Позднее до Поттера дошли слухи, что после Сириус поднялся в кабинет Дамблдора, и кричал так, что было слышно даже за пределами директорской башенки. Никто не разгадал брошенных слов, но поговаривали, что Блэк вылетел с тайной лесенки так, словно бы ему отвесили пинок под зад. Удивительно, но выяснять подробности, писать Сириусу вопросительные письма и даже интересоваться у Дамблдора произошедшим Гарри почему-то не хотелось.
Из плохих новостей: Поттеру снились кошмары.
Это были вовсе не те запутанные, ужасные сны, когда ты бродишь в полной темноте, а чудовища пытаются разорвать тебя на куски. Нет, после таких Гарри просыпался весь в поту, перепуганный, раздавленный, но совершенно счастливый. Выглядывал из-за полога, осматривал укутанную сумерками башенку, облегченно выдыхал, переворачивался на другой бок и засыпал снова, чтобы утром даже не вспомнить содержание кошмара.
И Волдеморт Поттеру действительно больше не снился. С лета, с гибели несчастного Фрэнка Брайса, кажется, Гарри больше ни разу в кошмарах не видел своего злейшего врага. Тот затевал нечто невообразимое, и юноша должен был бы думать, рассуждать, рассчитывать на эту тему, но ему внезапно стало почти все равно. Волдеморт перестал быть основным страхом Гарри, потерял свое центральное место, уступил в гонке волнений, только Поттер никак не мог вспомнить, что за таинственный лидер появился на его горизонте тревог.
Гарри снились темницы. Мрачные, сырые, со свисающими с потолка ржавыми цепями, голыми каменными полками вместо кроватей. Темные, освещаемые лишь время от времени вспыхивающими в коридорах факелами. Поттер видел скорчившуюся на полке фигуру. Лишенный сил человек лежал лицом к стене и изредка вздрагивал: от боли, слабости или холода, а быть может, и от всего вместе. Время от времени он начинал неразборчиво шептать невнятные заклинания, и тогда пространство темницы вспыхивало ослепительным белым светом, ударная волна придавливала беднягу к койке, он вскрикивал. Изящные, но сильные белоснежные кисти безвольно опускались, надрывный кашель сотрясал фигуру. Поттер еще ни разу не видел его лица, но отчего-то знал: незнакомец очень важен для него.
Рваться, метаться, продираться сквозь густое пространство сна оказывалось невыносимо тяжело. Каждый шаг заставлял Гарри кричать от боли и отчаяния, но отступить он не мог. Нечеловеческими усилиями он доходил до незнакомца, протягивал к нему руку и просыпался от резкой, острой, существующей на самом деле боли в висках.
Это не был шрам, но голова юноши взрывалась от режущей муки. Он катался по кровати, стискивал голову руками, почти ослепший, обессилевший, никчемный и ничтожный.
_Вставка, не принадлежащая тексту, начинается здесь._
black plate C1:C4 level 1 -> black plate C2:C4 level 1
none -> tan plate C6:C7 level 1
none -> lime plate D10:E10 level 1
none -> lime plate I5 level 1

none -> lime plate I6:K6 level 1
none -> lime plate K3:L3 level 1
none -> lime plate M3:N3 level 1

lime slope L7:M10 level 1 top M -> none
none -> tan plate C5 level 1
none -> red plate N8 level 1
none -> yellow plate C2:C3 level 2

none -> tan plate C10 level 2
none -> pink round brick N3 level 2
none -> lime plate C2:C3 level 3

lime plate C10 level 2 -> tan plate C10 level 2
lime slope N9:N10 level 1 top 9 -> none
Боль отступала через несколько минут, но отчаяние никуда не уходило, равно как и твердая уверенность: о происходящем не должен знать никто.
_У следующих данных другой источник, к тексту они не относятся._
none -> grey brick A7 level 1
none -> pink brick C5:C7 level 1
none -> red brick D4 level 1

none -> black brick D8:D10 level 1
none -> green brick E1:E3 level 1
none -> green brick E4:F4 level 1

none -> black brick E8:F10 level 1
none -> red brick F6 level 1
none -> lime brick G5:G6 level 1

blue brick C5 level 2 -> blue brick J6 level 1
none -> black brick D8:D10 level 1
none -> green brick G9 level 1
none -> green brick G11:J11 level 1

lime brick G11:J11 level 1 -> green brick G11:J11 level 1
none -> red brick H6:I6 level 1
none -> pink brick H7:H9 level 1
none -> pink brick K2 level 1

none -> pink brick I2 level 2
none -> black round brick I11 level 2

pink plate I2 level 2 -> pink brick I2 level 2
А иногда Гарри снились двое. Их лиц он тоже никогда не видел, но сплетенные в отчаянии руки заставляли его ронять едкие слезы прямо во сне. К ним он тоже никак не мог приблизиться, и их страдания причиняли отчаянную боль и почему-то горькое сожаление. Словно бы Поттер завидовал, словно бы он хотел оказаться на их месте. Чтобы не было ничего, чтобы низкие сырые стены нависали над головой, но едва теплые пальцы сжимали друг друга, и даже полная безнадежность утрачивала свою страшную власть.
Гарри вымотался. Почти перестал интересоваться тем, что происходило вокруг него. Вяло отбрыкивался от вопросов. И ничуть не удивился, когда уснул в душном, пропитанном благовониями классе прямо посреди урока прорицания.